The swelling interest in patient engagement highlights some confusion about exactly what it is. Patient engagement embodies consumer empowerment, health advocacy, and patient activism—activities that often play out in the state legislature or in Congress. Closer to home, it also encompasses opportunities for patient representation within the hospital or medical center on advisory councils and work groups. Finally, patient engagement is also a more intimate activity that can take place at home, in the doctor's office, or at the bedside, where engaged patients, armed with information about their condition and available services, make more informed choices about their own health care. This is particularly important when decisions, such as treatment for prostate cancer, conflict with the patients' own values and goals. Effective engagement implies that patients have the opportunity to assess the care they receive, with the expectation that others will use this information constructively to improve care.(4)

The opportunities and limitations of patient engagement—at all of these levels—are illustrated in ongoing efforts to understand the role that consumers might play in preventing medical errors and advancing patient safety.(5) There is excellent evidence, for example, that patients and families can identify and report adverse events that affect their own care or the care of loved ones. In a Massachusetts study of 998 recently hospitalized patients, patients identified about twice as many of the adverse events that took place during the hospitalization as health professionals who reviewed the medical record.(6) Using a similar approach, patient safety reporting systems designed specifically for patients' use have been piloted in Europe and in the United States.(7) In addition, advocacy and consumer organizations are increasingly interested in soliciting and sharing consumer-reported patient safety information.
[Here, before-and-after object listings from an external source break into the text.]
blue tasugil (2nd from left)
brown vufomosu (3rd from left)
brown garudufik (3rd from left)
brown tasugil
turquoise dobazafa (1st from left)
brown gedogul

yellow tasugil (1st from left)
Recognizing the role that consumers might play, organizations like AHRQ and The Joint Commission have disseminated materials to motivate and inform patients and families about measures that they could take to enhance their own safety.(8,9) Most recommendations—such as admonitions to bring an updated medication list to your doctor's appointments, make sure the surgeon marks the surgical site, and speak up if you have questions—have strong face validity. Unfortunately, there is little empirical evidence to date suggesting that they make a difference in safety outcomes. In fact, consumers may be confused by the number and variety of recommendations, finding many to be obvious or trivial (e.g., "Keep people medicine separate from pet medicine," and "Keep the lights on so you don't accidentally take the wrong drug").(10) And patients may find some recommendations, such as reminding a nurse to check their identification or asking a physician to wash his hands before an exam, particularly hard to follow.
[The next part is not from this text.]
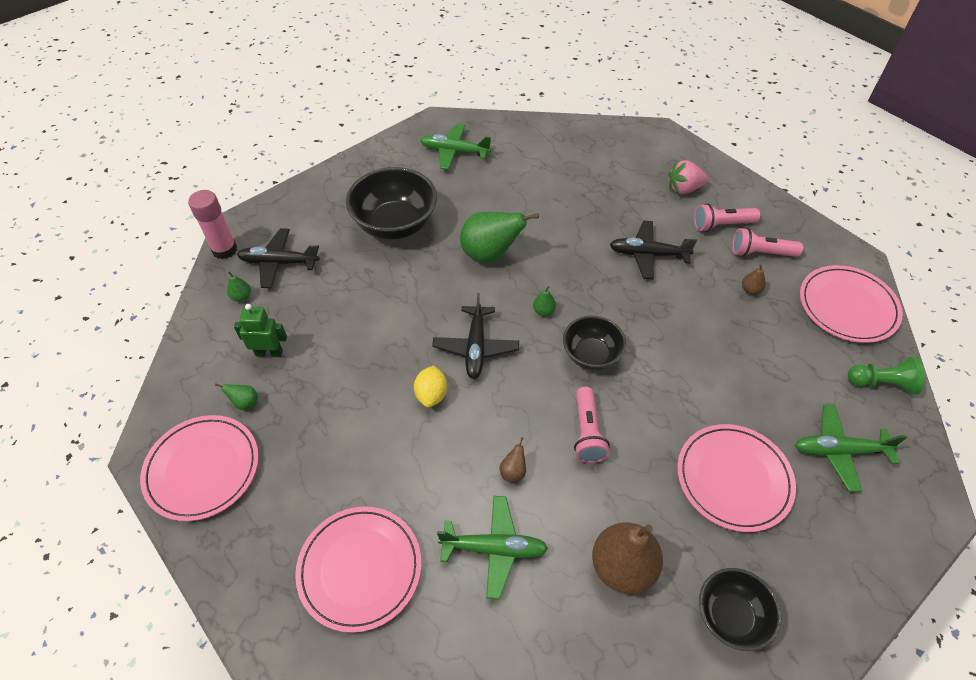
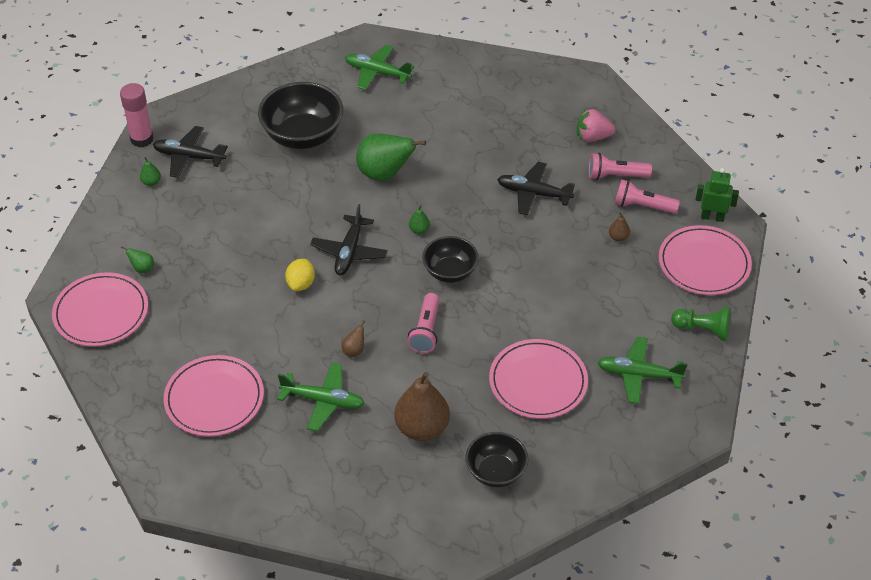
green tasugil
Although national surveys document consumers' willingness to employ safety-oriented practices like checking the accuracy of a prescription from the pharmacy or following up on test results (11), little is known about how consistently they do so or which practices make the most difference.(12,13) In a study of 2078 patients discharged from 11 Midwestern hospitals, investigators found a two-fold difference in patients' comfort performing various safety-oriented behaviors, with marked reluctance to perform activities that patients perceived to be confrontational, such as reminding providers to wash their hands before an examination.(14) Patients fear being labeled a "difficult patient" by the practitioners on whom they depend. The acuity and severity of illness, delirium, dementia, low health literacy, and cultural factors all affect patients' ability to behave safely.(15)
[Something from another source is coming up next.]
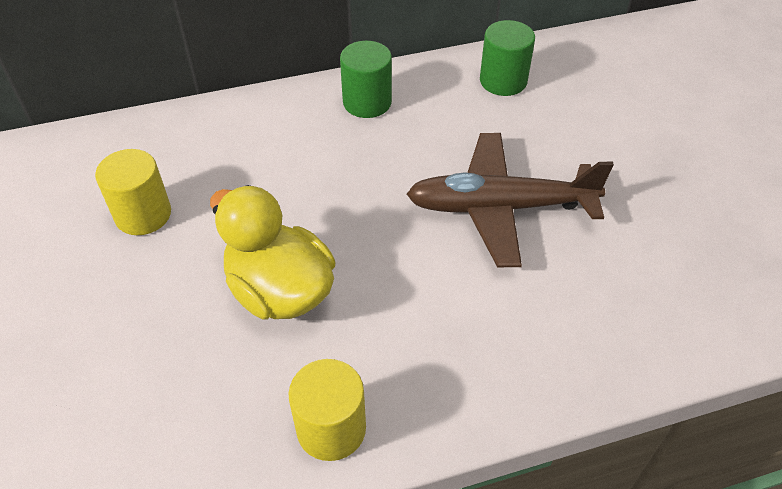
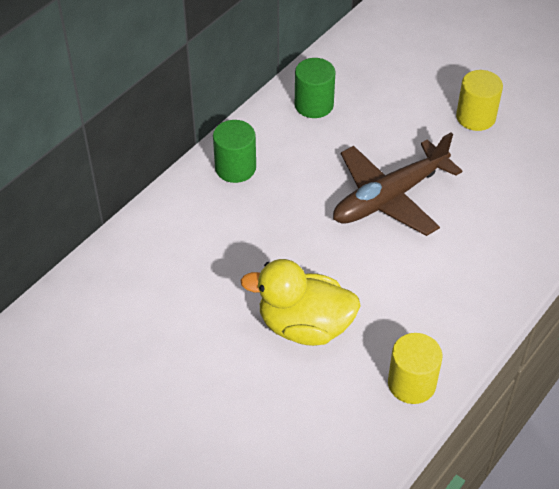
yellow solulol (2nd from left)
Thought leaders in patient engagement have begun to deemphasize the development of motivational and educational materials for patients in favor of examining more closely the role of health care practitioners and organizations in enabling safety-oriented behaviors among patients.(16) This approach is consistent with research demonstrating that passive engagement activities, such as finding a doctor or nurse and participating in medical decision making, may have a more potent impact on reducing adverse events than the more active behaviors, such as checking medications, asking about hand hygiene, and having a family member or friend present to advocate on one's behalf.(17) Organizations that invite widespread participation—at the bedside and in the boardroom—may create a safer environment than those that rely on a small number of highly activated patients to defend themselves against medical errors. At Boston's Dana-Farber Cancer Institute, for example, new patients are educated about their role as a member of the health care team and encouraged to check their medications, ask providers to disinfect their hands, and notify clinicians of last-minute changes in their treatment.(18) Patients also serve on the Institute's board-level quality committee.

Patient engagement in patient safety offers both an inspirational and a cautionary tale for those seeking to advance patient engagement more broadly. In fashioning approaches to promote engagement, health care leaders and practitioners need to recognize the opportunities and limitations of patient participation. Patients and families, as vigilant partners, possess expert knowledge about the patient's status that may be unavailable elsewhere.(19) No one knows and understands better the patient's values and goals of care, their experience of symptoms such as pain or nausea, and their own emotional state. Patients and their families are in a position to recognize small variations in hospital processes and lapses in the coordination and continuity of their own care. Patients and families are essential partners in managing chronic illnesses and adhering to recommended therapies.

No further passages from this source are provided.